Other than electronic

Not all the MOFO program was concerned with the origins and nature of electronic music. Alim Qasimov and his ensemble gave an exquisite performance of traditional Azerbaijani music, preceded by a video that suggested that such musical traditions are sadly dying out. And Julian Day performed a characteristic keyboard work of his on a beautifully maintained 200-year-old pipe organ. Using heavy bolts to hold down selected keys, Day creates sequences of droning chords that induce a subtly evolving and meditative effect over 50 minutes, a composition that is musically characteristic of the electronic era but isn’t electronic.

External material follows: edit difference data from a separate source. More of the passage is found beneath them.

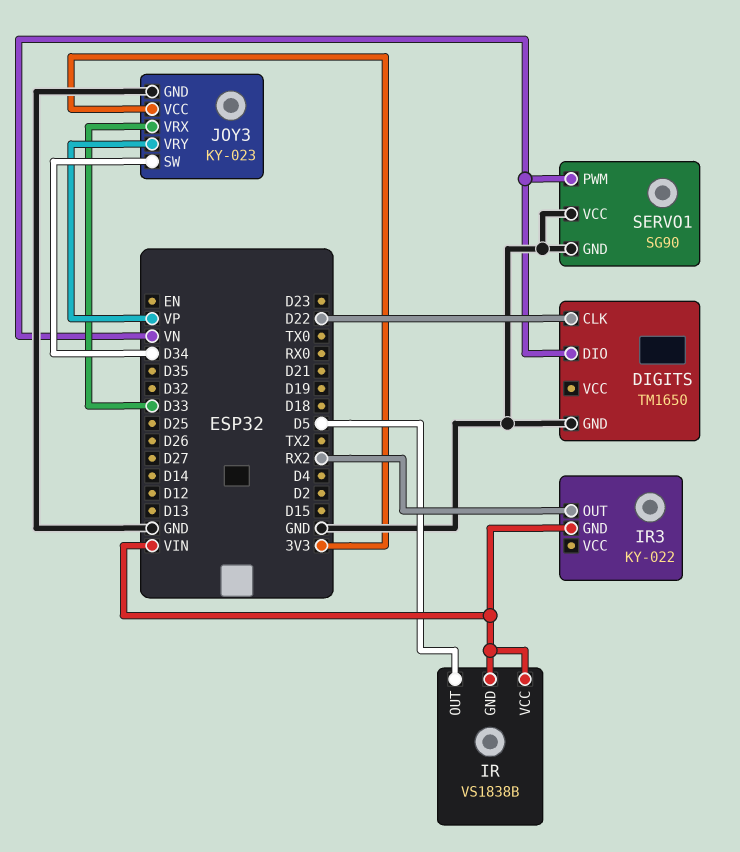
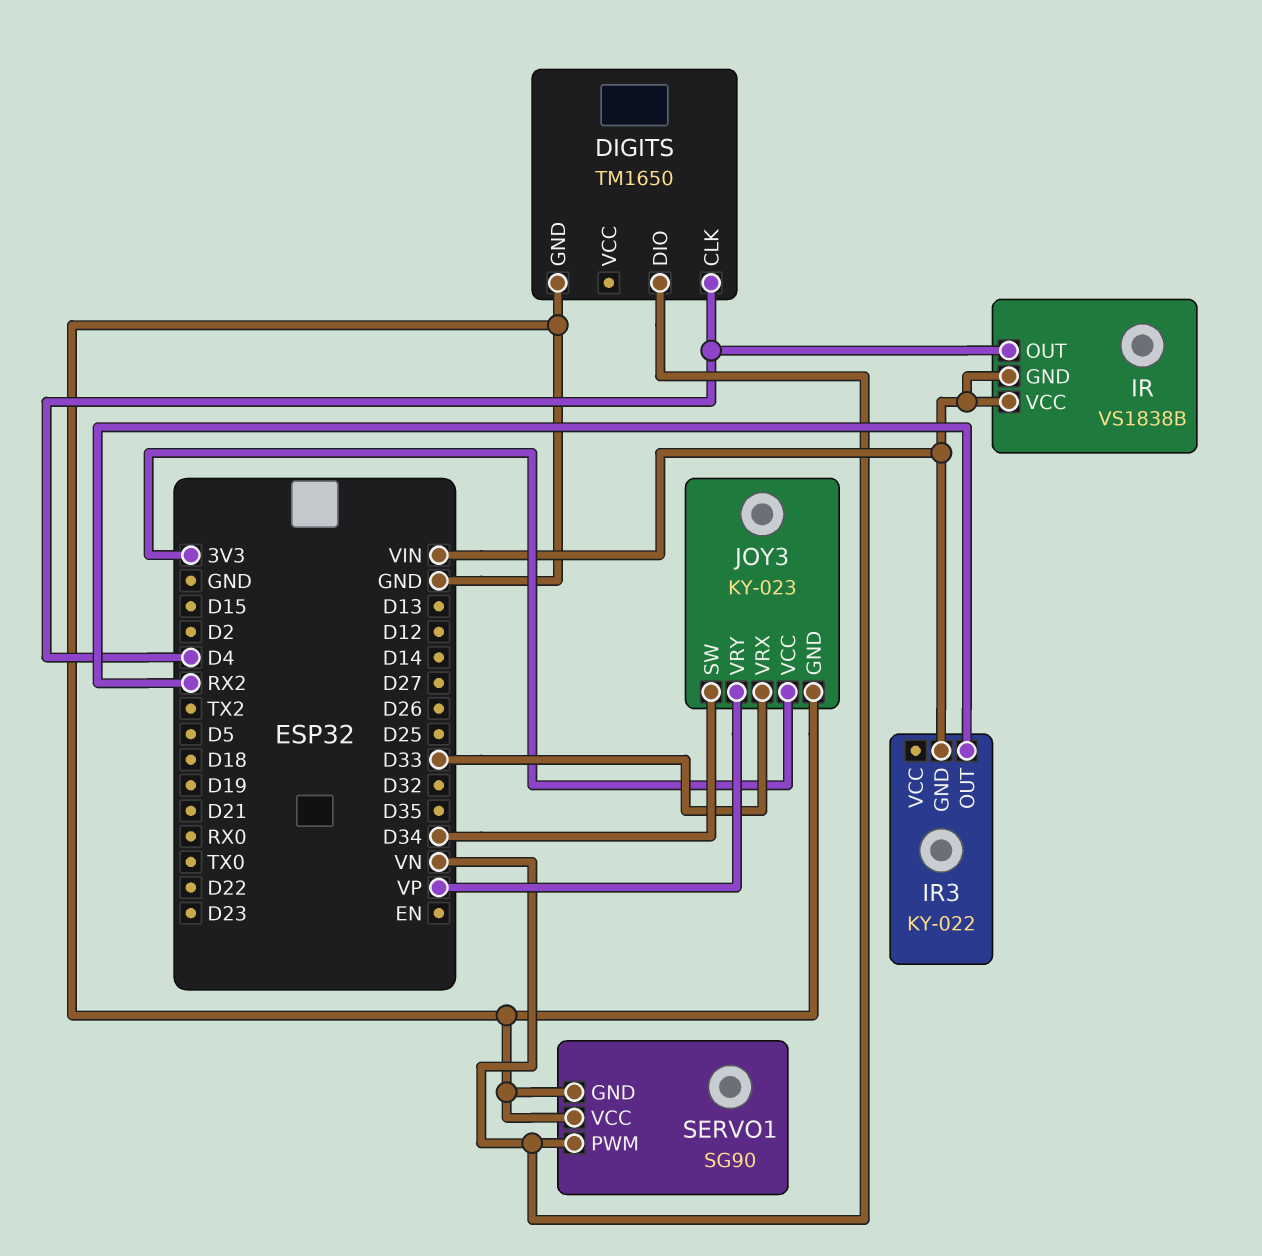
DIGITS pin CLK: D22 -> D4
IR pin OUT: D5 -> D4

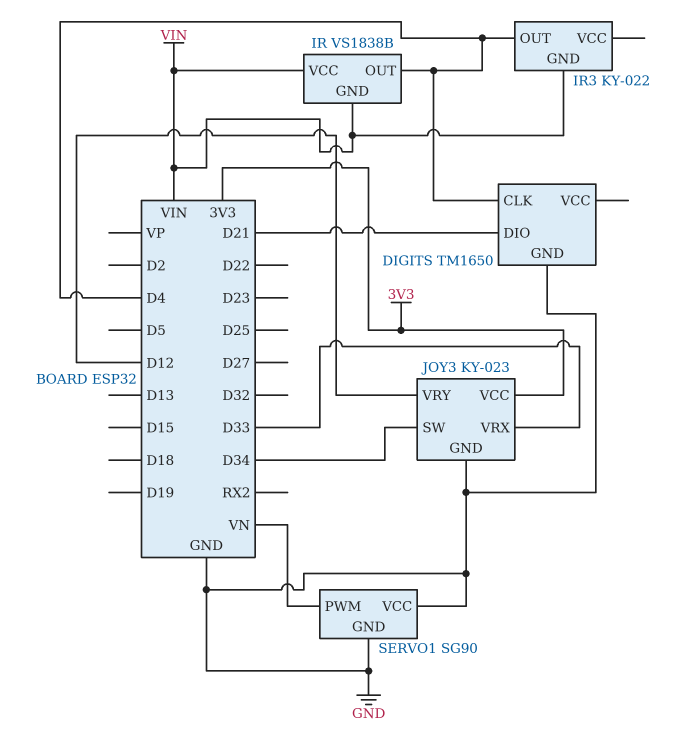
DIGITS pin DIO: VN -> D21
IR3 pin OUT: RX2 -> D4
JOY3 pin VRY: VP -> D12

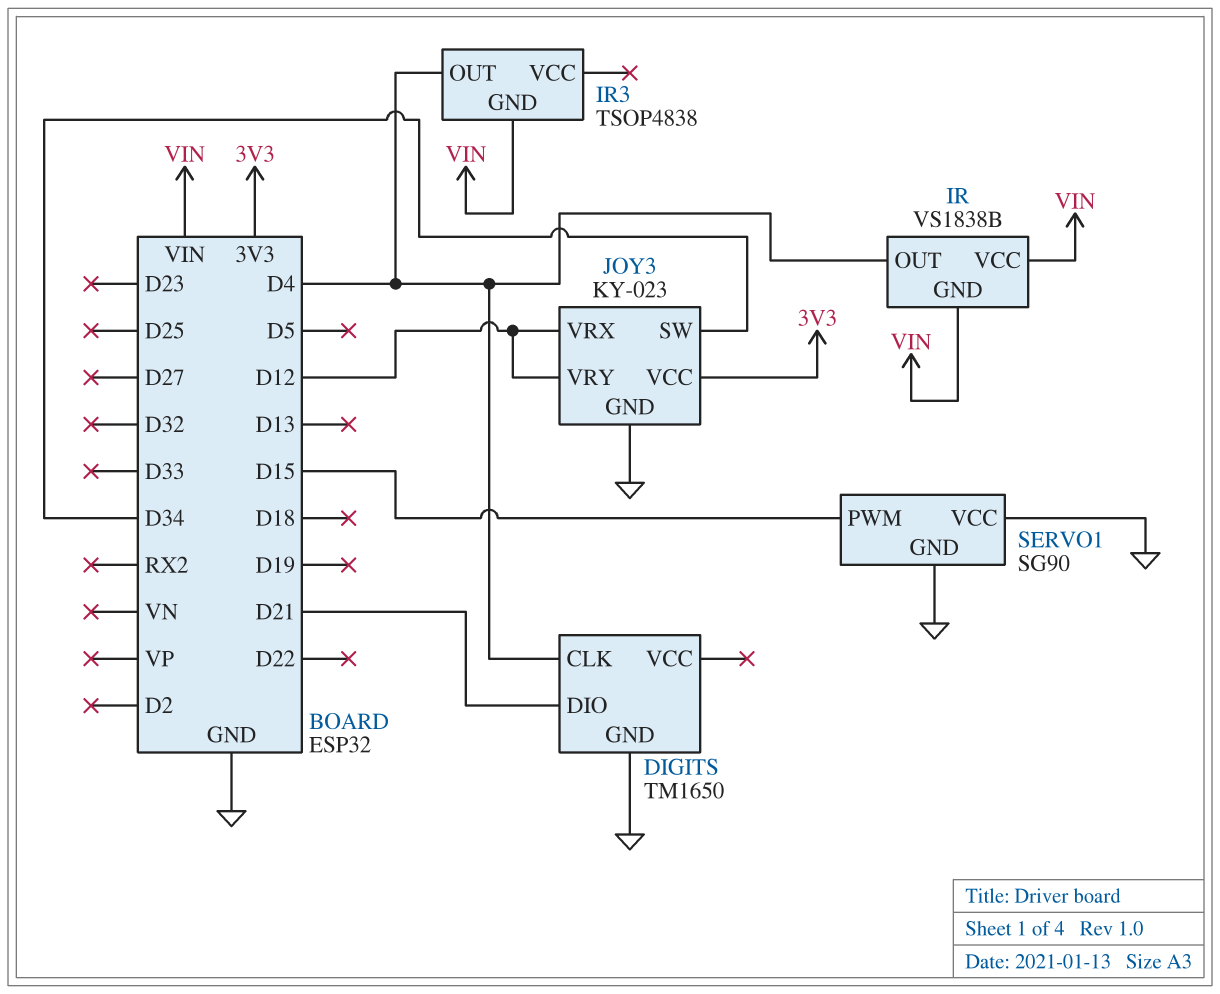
IR3: KY-022 -> TSOP4838
JOY3 pin VRX: D33 -> D12
SERVO1 pin PWM: VN -> D15

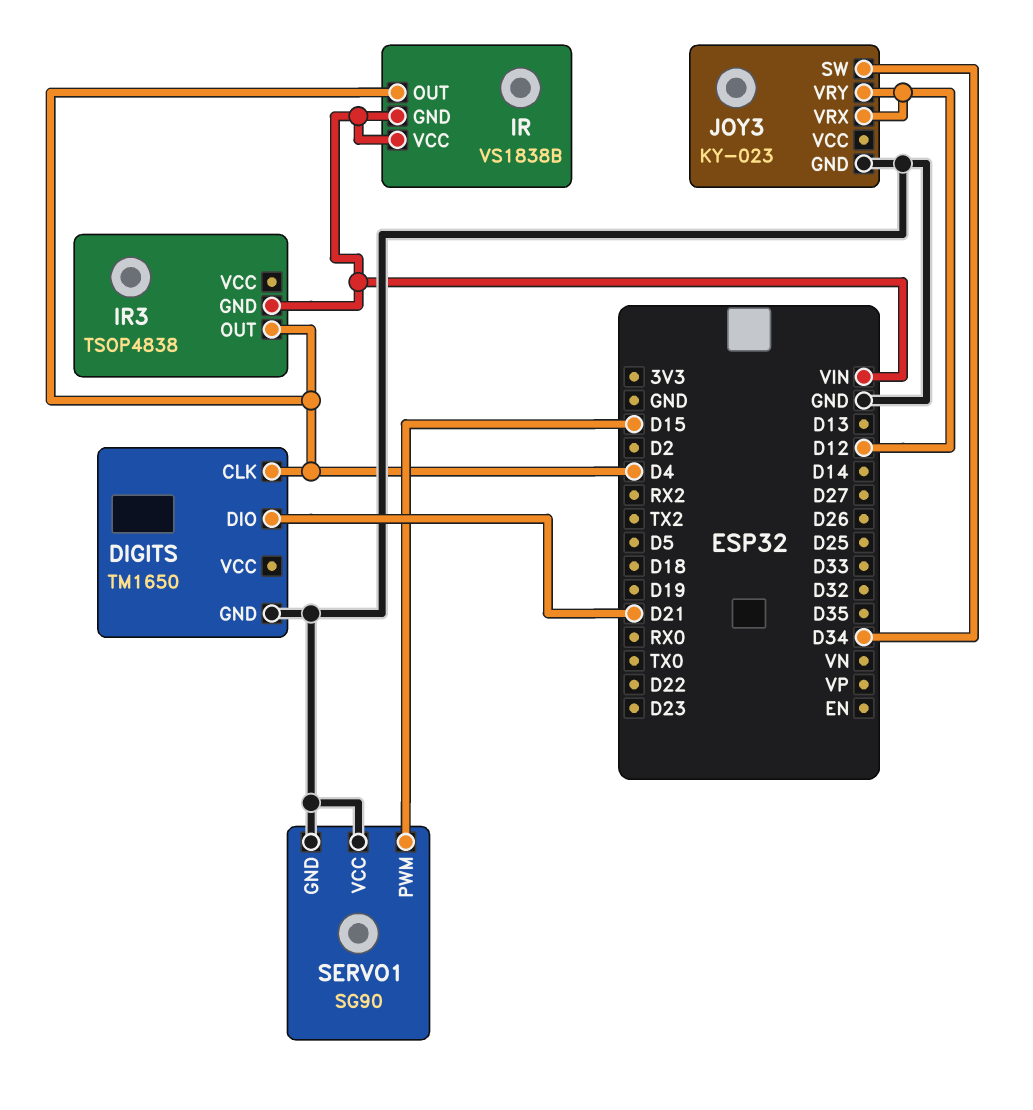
JOY3 pin VCC: 3V3 -> none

IHOS, Before the Flame Goes Out

The curtain-raiser to MOFO was a performance of Before the Flame Goes Out: Memorial to the Jewish Martyrs of Ioannina, Greece, by Constantine Koukias who, until his recent relocation to Amsterdam, had for many years run the opera company IHOS in Hobart. The work is scored for soprano, ondes Martenot (Ratsimandresy again), violin, cello, piano and tape, and was staged in the Hobart Town Hall free of charge to the public. Set in Ioannina, the home town of the composer’s parents, Before the Flame Goes Out is in 10 parts in three languages and is accompanied by videos including archival footage from the Holocaust. This evocative work traces the history of a Jewish community in Greece that suffered under successive occupations over many centuries and was all but obliterated in the Holocaust, the few refugee survivors establishing a small community in New York. This story of the Romaniote Jews is a timely reminder of the plight of refugees generally and of the effects of bigotry and prejudice.

Promotional image, Before the Flame Goes Out Promotional image, Before the Flame Goes Out
photo courtesy Foundation IHOS, Amsterdam and MOFO

MOFO (Festival of Music and Art), Museum of Old and New Art and other locations in Hobart, 18-22 Jan

RealTime issue #137 Feb-March 2017 pg.

© Chris Reid; for permission to reproduce apply to [email protected]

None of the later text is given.